Seiler kaufte und pachtete in Zermatt weitere Herbergen, wie 1857 das von Joseph Anton Clemenz eröffnete Mont Cervin und das Des Alpes. Einen grossen Wurf landete Seiler, als er im oberhalb von Zermatt gelegenen  Weiler Riffelalp 1884 ein Grandhotel eröffnete. Als Grossrat setzte sich Seiler zudem für den Bau der Gornergratbahn und des Riffelalptrams ein – beide wurden 1898 in Betrieb genommen.
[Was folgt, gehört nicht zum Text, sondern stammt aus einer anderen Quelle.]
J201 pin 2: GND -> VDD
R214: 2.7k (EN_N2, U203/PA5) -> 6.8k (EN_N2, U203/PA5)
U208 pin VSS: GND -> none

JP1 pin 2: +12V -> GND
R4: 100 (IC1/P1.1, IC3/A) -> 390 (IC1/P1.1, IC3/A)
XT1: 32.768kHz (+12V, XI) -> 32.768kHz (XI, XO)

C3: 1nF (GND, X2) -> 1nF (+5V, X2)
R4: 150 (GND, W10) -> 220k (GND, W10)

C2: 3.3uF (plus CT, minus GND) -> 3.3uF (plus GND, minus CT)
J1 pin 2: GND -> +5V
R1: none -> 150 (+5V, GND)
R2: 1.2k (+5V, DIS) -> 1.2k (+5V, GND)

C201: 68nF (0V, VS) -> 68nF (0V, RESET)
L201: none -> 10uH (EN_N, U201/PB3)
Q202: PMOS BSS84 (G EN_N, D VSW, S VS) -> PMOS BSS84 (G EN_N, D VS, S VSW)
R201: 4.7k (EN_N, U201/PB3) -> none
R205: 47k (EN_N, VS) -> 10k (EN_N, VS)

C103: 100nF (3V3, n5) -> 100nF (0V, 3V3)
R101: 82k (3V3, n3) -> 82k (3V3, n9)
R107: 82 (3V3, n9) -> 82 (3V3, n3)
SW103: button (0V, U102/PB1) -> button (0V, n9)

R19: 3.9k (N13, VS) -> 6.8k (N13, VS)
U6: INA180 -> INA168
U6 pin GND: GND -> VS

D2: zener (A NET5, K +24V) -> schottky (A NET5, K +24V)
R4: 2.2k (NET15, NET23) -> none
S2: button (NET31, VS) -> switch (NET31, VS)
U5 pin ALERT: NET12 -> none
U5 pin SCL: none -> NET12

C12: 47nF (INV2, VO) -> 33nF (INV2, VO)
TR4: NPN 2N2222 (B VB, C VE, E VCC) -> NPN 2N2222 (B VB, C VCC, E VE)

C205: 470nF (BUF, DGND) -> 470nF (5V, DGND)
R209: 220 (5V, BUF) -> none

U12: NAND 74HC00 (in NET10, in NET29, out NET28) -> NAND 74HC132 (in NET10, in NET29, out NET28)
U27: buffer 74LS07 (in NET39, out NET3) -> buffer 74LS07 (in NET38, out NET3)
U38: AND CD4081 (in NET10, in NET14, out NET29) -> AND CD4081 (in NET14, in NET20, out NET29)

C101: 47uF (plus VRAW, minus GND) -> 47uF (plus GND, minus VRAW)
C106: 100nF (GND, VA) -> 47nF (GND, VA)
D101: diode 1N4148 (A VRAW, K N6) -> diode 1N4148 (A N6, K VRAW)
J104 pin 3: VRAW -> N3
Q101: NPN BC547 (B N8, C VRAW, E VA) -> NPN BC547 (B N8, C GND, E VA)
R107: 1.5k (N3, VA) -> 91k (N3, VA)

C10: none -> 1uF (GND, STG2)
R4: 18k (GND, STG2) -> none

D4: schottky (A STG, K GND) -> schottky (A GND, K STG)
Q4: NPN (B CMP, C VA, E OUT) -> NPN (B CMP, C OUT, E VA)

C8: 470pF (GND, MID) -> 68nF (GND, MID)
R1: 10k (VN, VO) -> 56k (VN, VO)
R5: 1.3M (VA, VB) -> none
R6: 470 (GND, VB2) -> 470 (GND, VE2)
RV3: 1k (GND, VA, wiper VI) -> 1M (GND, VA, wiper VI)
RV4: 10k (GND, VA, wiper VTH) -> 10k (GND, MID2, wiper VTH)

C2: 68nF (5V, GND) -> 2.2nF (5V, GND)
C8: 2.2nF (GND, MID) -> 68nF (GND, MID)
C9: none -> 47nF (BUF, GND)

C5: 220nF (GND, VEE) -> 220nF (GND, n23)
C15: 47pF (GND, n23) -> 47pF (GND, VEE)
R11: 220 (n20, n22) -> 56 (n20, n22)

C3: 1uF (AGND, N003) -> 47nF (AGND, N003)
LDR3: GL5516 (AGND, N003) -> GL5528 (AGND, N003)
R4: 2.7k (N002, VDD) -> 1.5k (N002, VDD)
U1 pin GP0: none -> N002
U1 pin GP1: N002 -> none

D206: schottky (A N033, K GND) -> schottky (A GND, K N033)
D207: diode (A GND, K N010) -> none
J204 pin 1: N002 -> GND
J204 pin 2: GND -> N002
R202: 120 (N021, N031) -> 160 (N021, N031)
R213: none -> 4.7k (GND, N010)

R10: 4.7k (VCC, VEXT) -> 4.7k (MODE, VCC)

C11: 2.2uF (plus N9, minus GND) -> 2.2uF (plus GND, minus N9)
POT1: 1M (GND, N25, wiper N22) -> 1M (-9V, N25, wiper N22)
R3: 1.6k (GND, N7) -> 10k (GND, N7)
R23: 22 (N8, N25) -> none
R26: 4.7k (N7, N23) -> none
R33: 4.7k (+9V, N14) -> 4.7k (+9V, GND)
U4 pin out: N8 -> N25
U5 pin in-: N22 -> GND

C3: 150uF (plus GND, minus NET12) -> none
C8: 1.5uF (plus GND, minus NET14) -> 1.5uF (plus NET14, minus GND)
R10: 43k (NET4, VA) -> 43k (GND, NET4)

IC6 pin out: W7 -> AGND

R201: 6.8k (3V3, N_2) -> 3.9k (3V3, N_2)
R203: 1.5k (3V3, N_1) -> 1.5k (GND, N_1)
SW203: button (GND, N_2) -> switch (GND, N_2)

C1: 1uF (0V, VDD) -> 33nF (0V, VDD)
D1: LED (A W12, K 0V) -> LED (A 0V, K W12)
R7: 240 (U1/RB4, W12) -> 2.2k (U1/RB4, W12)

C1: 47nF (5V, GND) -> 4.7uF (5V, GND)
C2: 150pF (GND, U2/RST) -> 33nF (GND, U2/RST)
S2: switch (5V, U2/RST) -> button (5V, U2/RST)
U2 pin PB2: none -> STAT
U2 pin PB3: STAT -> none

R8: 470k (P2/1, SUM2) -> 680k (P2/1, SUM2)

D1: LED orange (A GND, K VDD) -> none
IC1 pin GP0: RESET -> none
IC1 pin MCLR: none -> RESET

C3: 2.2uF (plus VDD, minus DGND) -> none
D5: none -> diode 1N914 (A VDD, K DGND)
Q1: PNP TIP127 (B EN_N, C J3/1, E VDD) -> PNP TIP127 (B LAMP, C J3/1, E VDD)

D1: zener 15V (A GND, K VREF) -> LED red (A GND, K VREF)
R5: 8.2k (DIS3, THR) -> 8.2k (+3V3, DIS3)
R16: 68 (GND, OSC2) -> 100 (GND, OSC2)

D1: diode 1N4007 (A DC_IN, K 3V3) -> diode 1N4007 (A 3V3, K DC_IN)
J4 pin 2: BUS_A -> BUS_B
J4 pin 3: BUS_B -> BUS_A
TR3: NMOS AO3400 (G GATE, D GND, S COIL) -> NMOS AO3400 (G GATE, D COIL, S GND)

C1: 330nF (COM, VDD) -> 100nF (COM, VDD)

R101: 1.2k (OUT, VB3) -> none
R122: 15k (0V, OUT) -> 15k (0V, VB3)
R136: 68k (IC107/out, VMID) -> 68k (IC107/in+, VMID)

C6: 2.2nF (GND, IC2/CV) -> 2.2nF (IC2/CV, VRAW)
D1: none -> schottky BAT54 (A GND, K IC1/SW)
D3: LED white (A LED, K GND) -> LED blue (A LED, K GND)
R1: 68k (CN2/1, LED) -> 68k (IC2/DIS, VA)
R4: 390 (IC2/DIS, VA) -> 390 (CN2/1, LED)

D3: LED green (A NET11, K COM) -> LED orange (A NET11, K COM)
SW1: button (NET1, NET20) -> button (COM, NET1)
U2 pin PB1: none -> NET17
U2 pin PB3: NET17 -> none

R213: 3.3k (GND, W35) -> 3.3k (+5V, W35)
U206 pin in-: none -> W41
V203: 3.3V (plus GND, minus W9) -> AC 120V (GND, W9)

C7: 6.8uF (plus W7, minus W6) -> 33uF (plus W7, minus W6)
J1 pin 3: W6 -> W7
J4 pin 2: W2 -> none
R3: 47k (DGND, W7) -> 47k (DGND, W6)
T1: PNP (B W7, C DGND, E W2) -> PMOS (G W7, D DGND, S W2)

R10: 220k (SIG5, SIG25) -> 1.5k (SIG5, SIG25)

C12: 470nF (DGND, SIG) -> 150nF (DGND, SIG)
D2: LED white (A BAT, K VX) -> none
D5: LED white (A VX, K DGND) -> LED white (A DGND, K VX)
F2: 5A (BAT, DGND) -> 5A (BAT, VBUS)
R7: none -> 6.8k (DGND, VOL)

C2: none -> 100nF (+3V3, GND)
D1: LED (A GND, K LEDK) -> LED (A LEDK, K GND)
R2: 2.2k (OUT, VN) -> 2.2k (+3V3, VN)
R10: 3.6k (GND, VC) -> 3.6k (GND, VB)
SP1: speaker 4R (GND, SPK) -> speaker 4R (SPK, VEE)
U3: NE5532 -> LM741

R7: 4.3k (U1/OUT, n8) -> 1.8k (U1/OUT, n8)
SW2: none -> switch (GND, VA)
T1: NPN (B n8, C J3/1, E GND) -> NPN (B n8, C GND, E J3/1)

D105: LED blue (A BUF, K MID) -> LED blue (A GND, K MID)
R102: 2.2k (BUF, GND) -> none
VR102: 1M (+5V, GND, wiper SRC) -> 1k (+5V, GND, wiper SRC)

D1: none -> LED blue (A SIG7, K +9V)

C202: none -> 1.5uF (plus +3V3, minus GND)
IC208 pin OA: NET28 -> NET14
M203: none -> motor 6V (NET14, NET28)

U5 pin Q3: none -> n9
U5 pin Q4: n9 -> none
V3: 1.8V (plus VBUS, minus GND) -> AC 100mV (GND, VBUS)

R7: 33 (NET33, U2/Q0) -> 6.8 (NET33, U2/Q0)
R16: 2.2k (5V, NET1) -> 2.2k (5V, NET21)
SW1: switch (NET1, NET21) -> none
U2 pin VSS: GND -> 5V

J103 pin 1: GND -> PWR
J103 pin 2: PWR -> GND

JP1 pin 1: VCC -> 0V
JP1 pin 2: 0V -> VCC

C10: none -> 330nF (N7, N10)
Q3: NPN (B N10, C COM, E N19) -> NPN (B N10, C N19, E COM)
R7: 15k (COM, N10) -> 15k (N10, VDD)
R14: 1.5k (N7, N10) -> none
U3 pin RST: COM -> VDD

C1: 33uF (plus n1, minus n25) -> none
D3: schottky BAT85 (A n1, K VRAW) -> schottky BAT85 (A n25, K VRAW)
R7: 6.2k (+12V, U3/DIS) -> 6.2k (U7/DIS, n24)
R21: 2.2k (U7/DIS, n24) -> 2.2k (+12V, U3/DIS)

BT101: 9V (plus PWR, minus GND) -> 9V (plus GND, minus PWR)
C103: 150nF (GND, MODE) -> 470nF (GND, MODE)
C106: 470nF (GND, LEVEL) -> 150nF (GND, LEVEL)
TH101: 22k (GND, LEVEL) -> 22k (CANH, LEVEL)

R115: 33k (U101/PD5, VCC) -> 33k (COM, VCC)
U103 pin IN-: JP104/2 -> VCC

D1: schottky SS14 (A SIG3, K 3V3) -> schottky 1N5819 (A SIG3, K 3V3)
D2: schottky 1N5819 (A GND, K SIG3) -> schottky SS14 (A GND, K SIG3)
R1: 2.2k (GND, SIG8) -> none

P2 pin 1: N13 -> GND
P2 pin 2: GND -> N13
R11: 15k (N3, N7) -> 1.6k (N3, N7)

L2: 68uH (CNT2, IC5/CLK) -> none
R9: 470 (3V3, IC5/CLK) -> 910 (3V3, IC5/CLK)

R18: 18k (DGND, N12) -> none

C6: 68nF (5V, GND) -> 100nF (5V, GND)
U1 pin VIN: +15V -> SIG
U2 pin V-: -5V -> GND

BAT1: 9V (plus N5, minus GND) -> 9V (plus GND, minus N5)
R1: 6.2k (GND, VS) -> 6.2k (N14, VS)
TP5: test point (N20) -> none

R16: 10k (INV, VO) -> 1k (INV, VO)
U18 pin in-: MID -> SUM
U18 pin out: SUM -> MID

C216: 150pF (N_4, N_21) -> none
Die bergsteigbegeisterten Engländer waren in den frühen Jahren gute Kunden für die Zermatter Hoteliers. 1857 gründeten sie im Bergdorf den Alpine Club, und 1865 gelang dem Engländer Edward Whymper zusammen mit drei Bergführern und drei weiteren Landsmännern die Erstbesteigung des Matterhorns. Der Gipfelsturm endete allerdings tragisch, als beim Abstieg der Bergführer Michel Croz, und die Briten Douglas Robert Hadow und  Lord Francis Douglas tödlich verunglücken.

Per Eisenbahn ist Zermatt erst seit 1891 von Visp aus erreichbar. Bis 1933 verkehrte die Dampfbahn allerdings nur im Sommer – von 1. Mai bis 31. Oktober. Der erste fahrplanmässige Zug ab Zermatt führte den Sarg mit der Leiche von Alexander Seiler ins Tal.